Non sappiamo, ovviamente, cosa Leone XIV farà, ma è lecito chiedersi in che senso si orienterà il suo agostinismo, ovvero cosa di specifico di colui che i medievali chiamavano Augustinus magister porterà nel suo ministero papale. Rispondere a questa domanda non è facile, dal momento che in Agostino si trova tutto – o quasi – il cristianesimo occidentale, e non solo quello cattolico, dato che agostiniano era anche Lutero, che venerò sempre il numquam satis laudatus Augustinus – il mai troppo lodato Agostino - ma possiamo comunque abbozzare un’ipotesi di risposta, puntando su alcuni dei punti essenziali, non accidentali e transitori, del pensiero del vescovo di Ippona.
Il primo punto è sicuramente quello dell’interiorità: «Non uscire fuori di te, rientra in te stesso; la verità abita nell’uomo interiore», scrive Agostino nel libro La religione vera, opera più di ogni sua altra amata e citata dai mistici, nella quale si descrive il passaggio dal dubbio – condizione comune dell’essere umano pensante, oggi come ieri – alla verità, che si mostra però non come una o più proposizioni da credere, o cui aderire, bensì come una luce interiore: «non la luce di questo sole, ma la luce vera, che illumina ogni uomo», e che è, per il platonico ma cristiano Agostino, la luce del Cristo (Gv 1,9). Ricordiamo le celebri, toccanti parole che nelle Confessioni, rammentando il suo passato di incredulo, il vescovo di Ippona rivolge a Dio: «Tardi ti ho amato, tardi ti ho amato, o bellezza tanto antica e e sempre nuova [...]Tu eri dentro di me, ma io ero fuori. Tu eri con me, ma io non ero con te...». Questa concezione della verità, che è Dio, e che risplende nel profondo dell’anima di ogni uomo «senza mediazione alcuna», implica, a ben vedere, mettere almeno in secondo piano, se non del tutto da parte, la dipendenza da rivelazioni esteriori, e dunque dal biblicismo.

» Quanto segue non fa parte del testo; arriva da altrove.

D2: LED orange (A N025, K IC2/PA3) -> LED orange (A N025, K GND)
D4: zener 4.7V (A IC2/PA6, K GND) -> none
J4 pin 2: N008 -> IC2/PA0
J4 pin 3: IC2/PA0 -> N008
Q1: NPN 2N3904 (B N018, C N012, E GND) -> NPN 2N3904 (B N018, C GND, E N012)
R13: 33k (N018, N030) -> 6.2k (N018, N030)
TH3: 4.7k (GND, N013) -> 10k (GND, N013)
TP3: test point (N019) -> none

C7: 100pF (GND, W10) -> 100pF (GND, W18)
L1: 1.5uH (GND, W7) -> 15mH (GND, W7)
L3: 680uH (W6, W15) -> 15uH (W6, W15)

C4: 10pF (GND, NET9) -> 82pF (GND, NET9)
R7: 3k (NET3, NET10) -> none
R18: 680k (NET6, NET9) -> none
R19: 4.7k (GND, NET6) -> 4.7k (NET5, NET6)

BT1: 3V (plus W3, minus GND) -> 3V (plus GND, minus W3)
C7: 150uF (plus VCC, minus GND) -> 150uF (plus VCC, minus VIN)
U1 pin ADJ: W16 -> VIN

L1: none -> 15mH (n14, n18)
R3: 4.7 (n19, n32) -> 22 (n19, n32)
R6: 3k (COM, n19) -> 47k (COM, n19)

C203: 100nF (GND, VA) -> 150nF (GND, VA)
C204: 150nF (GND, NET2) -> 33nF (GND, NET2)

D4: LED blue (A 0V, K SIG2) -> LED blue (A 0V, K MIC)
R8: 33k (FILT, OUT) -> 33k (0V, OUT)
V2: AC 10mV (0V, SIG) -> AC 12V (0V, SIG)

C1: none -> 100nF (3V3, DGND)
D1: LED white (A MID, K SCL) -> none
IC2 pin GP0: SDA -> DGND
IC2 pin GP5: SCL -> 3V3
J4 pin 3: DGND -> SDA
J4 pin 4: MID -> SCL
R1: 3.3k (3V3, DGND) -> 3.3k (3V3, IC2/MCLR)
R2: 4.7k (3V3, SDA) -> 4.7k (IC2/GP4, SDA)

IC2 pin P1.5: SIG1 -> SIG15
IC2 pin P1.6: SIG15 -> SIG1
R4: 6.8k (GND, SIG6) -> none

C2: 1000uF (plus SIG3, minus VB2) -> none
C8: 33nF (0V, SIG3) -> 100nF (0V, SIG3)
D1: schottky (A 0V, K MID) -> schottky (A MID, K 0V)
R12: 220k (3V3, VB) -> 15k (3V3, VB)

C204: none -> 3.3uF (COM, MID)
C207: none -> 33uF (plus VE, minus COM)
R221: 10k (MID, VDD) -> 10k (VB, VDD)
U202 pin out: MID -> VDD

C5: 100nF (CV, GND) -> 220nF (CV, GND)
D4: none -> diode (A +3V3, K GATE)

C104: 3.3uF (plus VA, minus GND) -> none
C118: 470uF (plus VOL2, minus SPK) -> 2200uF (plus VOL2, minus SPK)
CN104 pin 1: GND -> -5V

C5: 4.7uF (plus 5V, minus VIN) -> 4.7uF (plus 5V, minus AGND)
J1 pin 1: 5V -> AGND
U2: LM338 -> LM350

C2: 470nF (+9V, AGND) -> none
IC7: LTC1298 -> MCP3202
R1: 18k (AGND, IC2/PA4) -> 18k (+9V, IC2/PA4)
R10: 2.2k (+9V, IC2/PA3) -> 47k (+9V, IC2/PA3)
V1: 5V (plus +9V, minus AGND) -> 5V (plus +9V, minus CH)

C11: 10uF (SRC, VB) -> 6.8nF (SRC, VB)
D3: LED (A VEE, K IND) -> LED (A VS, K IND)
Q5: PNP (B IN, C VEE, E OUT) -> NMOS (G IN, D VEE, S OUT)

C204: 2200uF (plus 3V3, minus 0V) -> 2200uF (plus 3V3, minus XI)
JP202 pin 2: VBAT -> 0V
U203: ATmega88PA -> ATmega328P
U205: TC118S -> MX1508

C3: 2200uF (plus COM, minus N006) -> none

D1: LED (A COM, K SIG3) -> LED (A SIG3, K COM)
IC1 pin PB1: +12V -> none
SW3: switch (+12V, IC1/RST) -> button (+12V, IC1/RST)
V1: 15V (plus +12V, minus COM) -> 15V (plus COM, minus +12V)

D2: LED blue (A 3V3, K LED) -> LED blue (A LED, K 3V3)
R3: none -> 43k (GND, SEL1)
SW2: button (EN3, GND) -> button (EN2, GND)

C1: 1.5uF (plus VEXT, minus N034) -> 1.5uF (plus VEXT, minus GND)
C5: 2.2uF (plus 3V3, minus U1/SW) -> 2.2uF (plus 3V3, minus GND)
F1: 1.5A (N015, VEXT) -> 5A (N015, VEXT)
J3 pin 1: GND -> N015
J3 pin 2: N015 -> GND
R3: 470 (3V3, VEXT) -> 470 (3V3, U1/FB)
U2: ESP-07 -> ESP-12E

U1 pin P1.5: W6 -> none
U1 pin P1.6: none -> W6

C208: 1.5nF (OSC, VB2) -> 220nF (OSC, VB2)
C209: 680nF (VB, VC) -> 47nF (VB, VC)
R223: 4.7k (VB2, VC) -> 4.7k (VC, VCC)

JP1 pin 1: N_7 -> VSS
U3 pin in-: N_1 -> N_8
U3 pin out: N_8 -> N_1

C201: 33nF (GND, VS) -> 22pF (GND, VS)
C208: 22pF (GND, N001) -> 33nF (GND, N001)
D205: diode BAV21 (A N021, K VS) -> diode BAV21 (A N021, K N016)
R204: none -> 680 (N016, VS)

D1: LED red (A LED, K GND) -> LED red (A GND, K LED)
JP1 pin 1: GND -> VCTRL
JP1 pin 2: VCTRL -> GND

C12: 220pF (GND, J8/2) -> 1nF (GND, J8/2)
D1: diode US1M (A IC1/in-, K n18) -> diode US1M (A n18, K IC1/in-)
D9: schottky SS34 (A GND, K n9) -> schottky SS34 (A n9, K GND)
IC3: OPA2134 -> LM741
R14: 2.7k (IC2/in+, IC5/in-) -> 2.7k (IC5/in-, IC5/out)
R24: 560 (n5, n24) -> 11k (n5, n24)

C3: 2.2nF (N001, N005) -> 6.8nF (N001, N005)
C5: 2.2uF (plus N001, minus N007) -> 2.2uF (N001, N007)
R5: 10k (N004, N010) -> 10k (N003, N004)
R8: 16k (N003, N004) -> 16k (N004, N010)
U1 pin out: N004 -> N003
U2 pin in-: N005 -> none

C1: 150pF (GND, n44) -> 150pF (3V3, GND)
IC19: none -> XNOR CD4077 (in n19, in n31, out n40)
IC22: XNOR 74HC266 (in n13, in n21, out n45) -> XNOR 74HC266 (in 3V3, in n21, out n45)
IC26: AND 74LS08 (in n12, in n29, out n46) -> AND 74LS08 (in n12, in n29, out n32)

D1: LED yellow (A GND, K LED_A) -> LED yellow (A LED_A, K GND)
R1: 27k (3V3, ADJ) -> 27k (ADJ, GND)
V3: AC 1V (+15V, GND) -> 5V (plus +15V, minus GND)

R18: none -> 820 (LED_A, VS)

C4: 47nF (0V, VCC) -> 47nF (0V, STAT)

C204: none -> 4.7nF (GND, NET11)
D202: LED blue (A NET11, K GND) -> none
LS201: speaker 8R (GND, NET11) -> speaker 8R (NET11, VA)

In un tempo in cui la scienza storica ha fatto piazza pulita del valore sacrale della Scrittura, mostrandone l’origine umana, fin troppo umana, cosicché la scelta contraria, operata dal Concilio Vaticano Secondo, di dare il bando alla filosofia greca e puntare tutto sulla Bibbia ha avuto come esito quello di vuotare le chiese ed i seminari, e comunque ridurre la religione al puro devozionalismo, il richiamo al carattere interiore, razionale ed universale della verità, e dunque all’inscindibile legame tra fede e ragione, potrebbe essere uno degli elementi agostiniani di riferimento, da parte di papa Leone XIV.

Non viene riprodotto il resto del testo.